FTC says Teva settlement means pay-for-delay ends, maybe

Teva Pharmaceuticals ($TEVA) and the U.S. Federal Trade Commission reached a $1.2 billion settlement that could mean the end of pay-for-delay deals, or not. Asia generics makers selling in the United States are likely to be affected.

In its settlement, Teva, which bought Cephalon three years ago and inherited Provigil (modafinil), a drug for sleep disorders, agreed to a prohibition on any of its U.S. units ever doing that again. At least not the same way.

The FTC said the settlement amount was to cover the higher price patients paid for the drug because Cephalon had cut a deal with generics makers to keep their versions off the market for a certain number of years beyond the years they would achieve by breaking the patent.

Many other such deals have been cut between innovative pharmas and generics to delay bringing competition to market. Provigil sold as much as $1 billion a year until the generics were able to do so under the deal.
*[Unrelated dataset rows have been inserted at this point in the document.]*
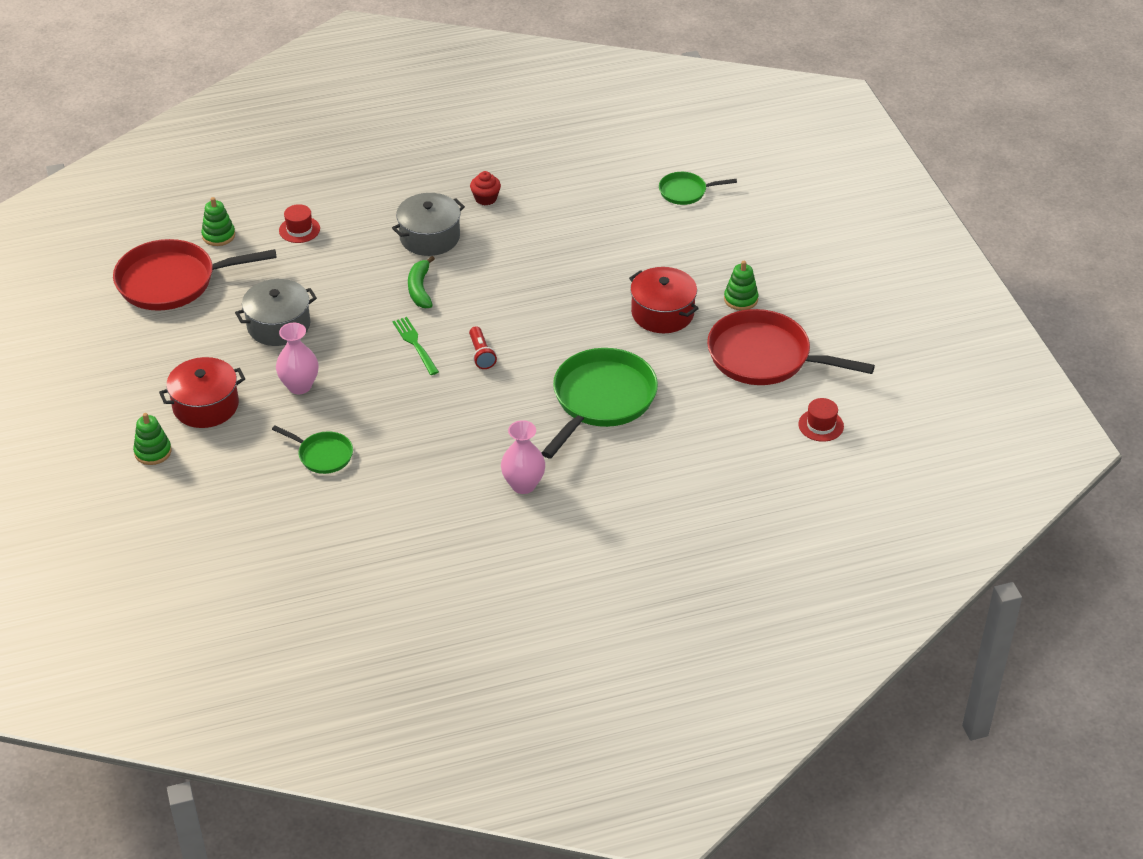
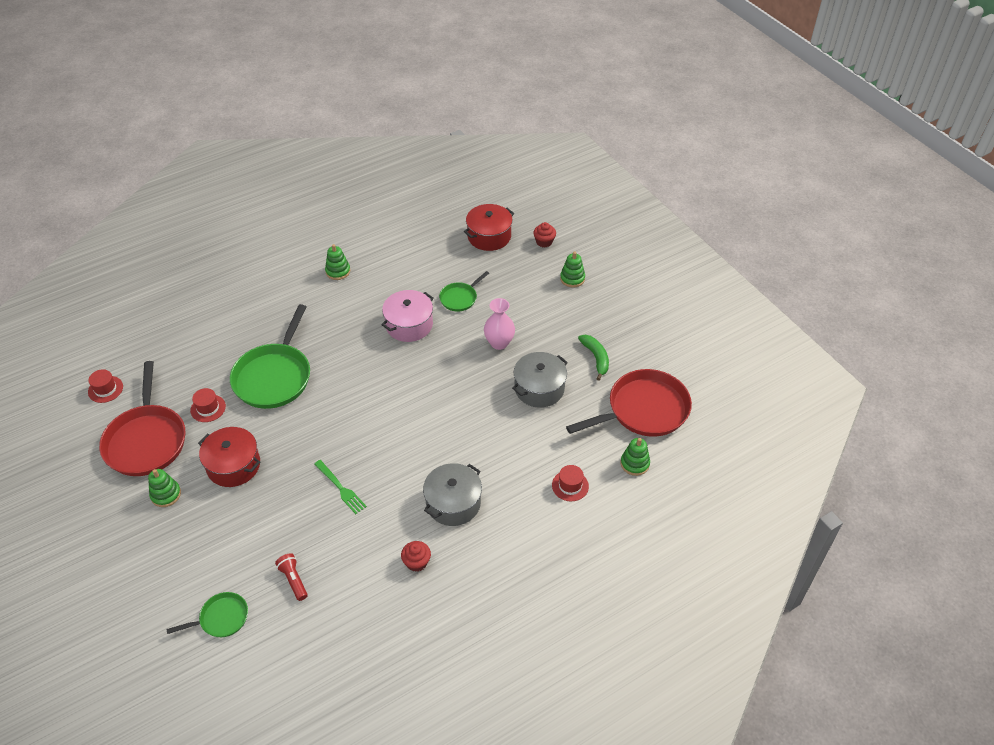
camera: 165 degrees right, 5 degrees up
(158, 516) = (544, 242): none -> red cupcake
(205, 405) = (557, 316): red pot -> red pot (489, 236)
(323, 455) = (460, 298): green pan -> green pan turned 60 degrees counterclockwise
(407, 432) = (409, 325): none -> pink pot
(415, 344) = (428, 394): green fork -> green fork (341, 488)
(420, 289) = (442, 446): green banana -> green banana (596, 358)
(481, 354) = (374, 396): red flashlight -> red flashlight (293, 580)
(483, 530) = (338, 271): none -> green stacking toy
(523, 485) = (318, 304): pink vase -> none
(689, 378) = (208, 408): none -> red hat
(765, 357) = (146, 440): red pan -> red pan turned 75 degrees clockwise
According to the FTC, the deals were cut as long ago as 2005 when Cephalon sued generics for patent infringement because they filed with the FDA. Out of court, it arranged as much as $300 million to the same companies in 2006 to hold off for 6 years in return for dropping the suit, the agency said.

Teva apparently caved just in time. The agency had filed for a permanent injunction against the deal and trial was set to begin Monday in a federal court. The same court must approve the settlement.
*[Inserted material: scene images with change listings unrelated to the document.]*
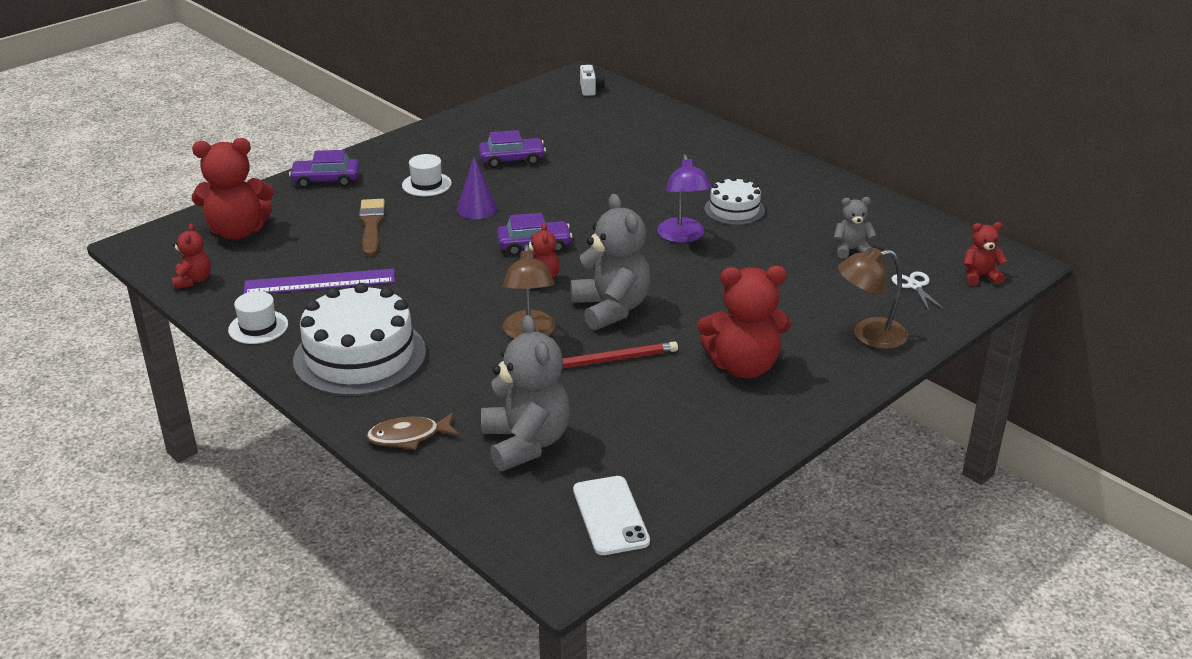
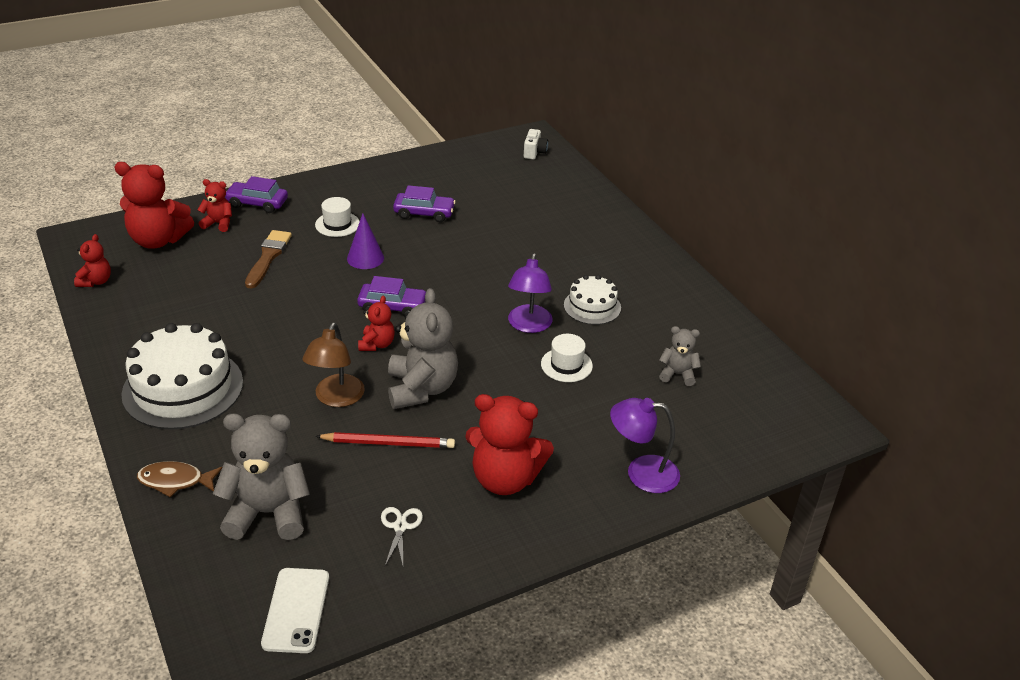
camera: 15 degrees right, 5 degrees up
(258, 327) = (119, 339): white hat -> white hat (566, 365)
(320, 282) = (194, 305): purple ruler -> none
(526, 443) = (268, 513): grey teddy bear -> grey teddy bear turned 90 degrees counterclockwise
(869, 335) = (641, 473): brown lamp -> purple lamp
(914, 286) = (716, 428): white scissors -> white scissors (400, 527)
(980, 276) = (787, 432): red teddy bear -> red teddy bear (218, 223)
The FTC was emboldened in part since a similar action against Actavis ($ACT) was upheld partially by the Supreme Court in 2013, which said that deal was covered by the right of the government to do so under antitrust laws.
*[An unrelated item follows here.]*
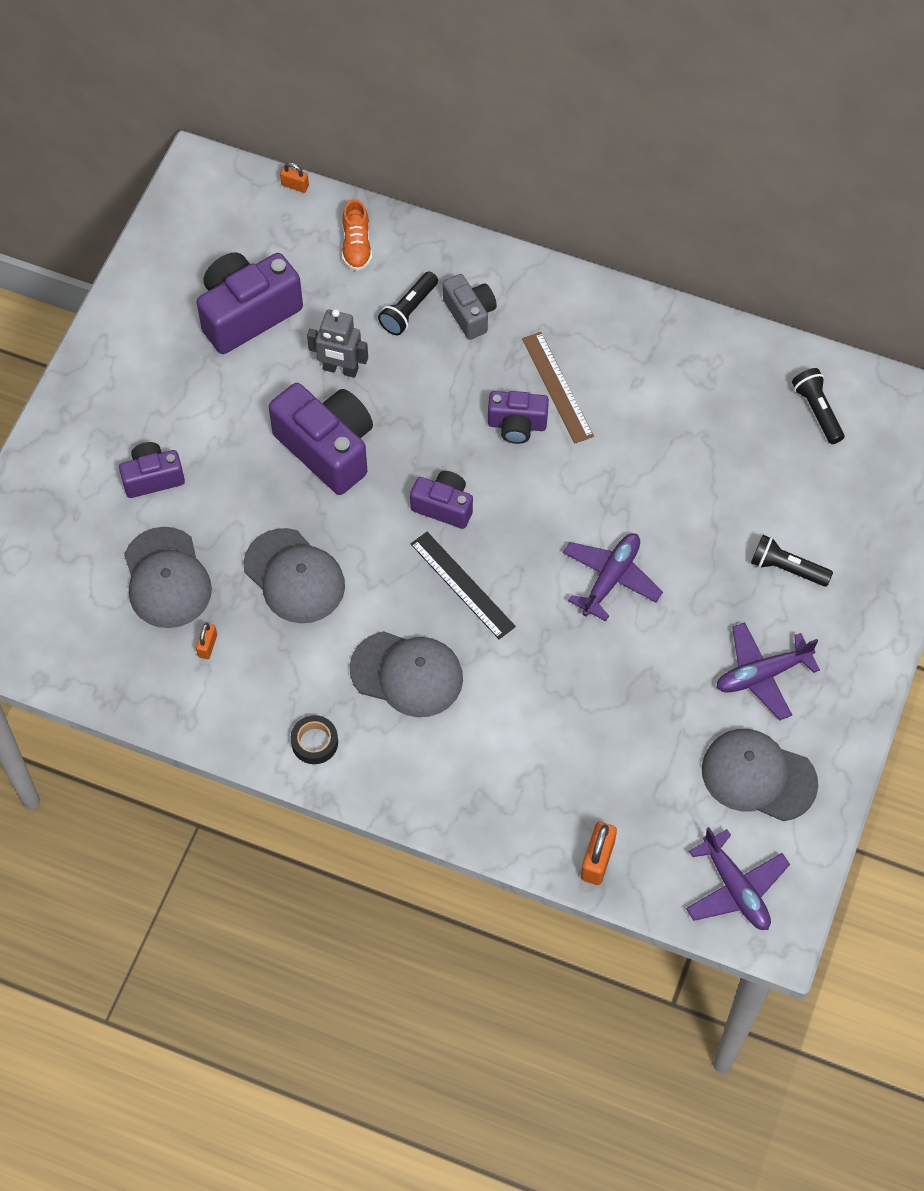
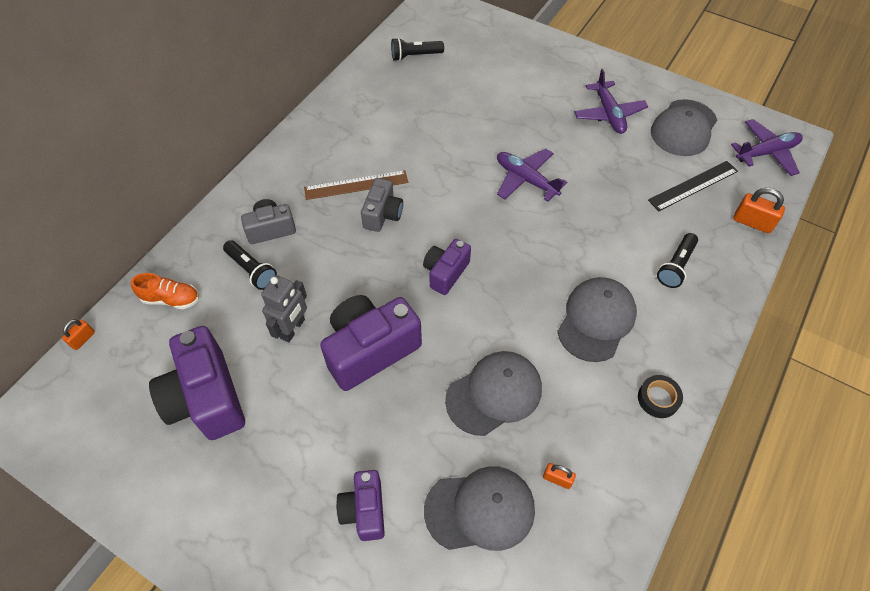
camera: 80 degrees left, 5 degrees down
(462, 585) = (519, 270): black ruler -> black ruler (693, 185)
(517, 425) = (383, 214): purple camera -> grey camera
(786, 568) = (530, 89): black flashlight -> black flashlight (675, 266)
But that was in general. Still unquestioned is just what type of deals are covered. Cephalon's pay-to-delay was only one type of do-not-compete arrangements made between drug companies. The umbrella name for them is "reverse payments."

Even the agreement with Teva is limited. It means Teva and others can still make deals as long they can skirt antitrust laws because pay-for-delay still is not illegal per se.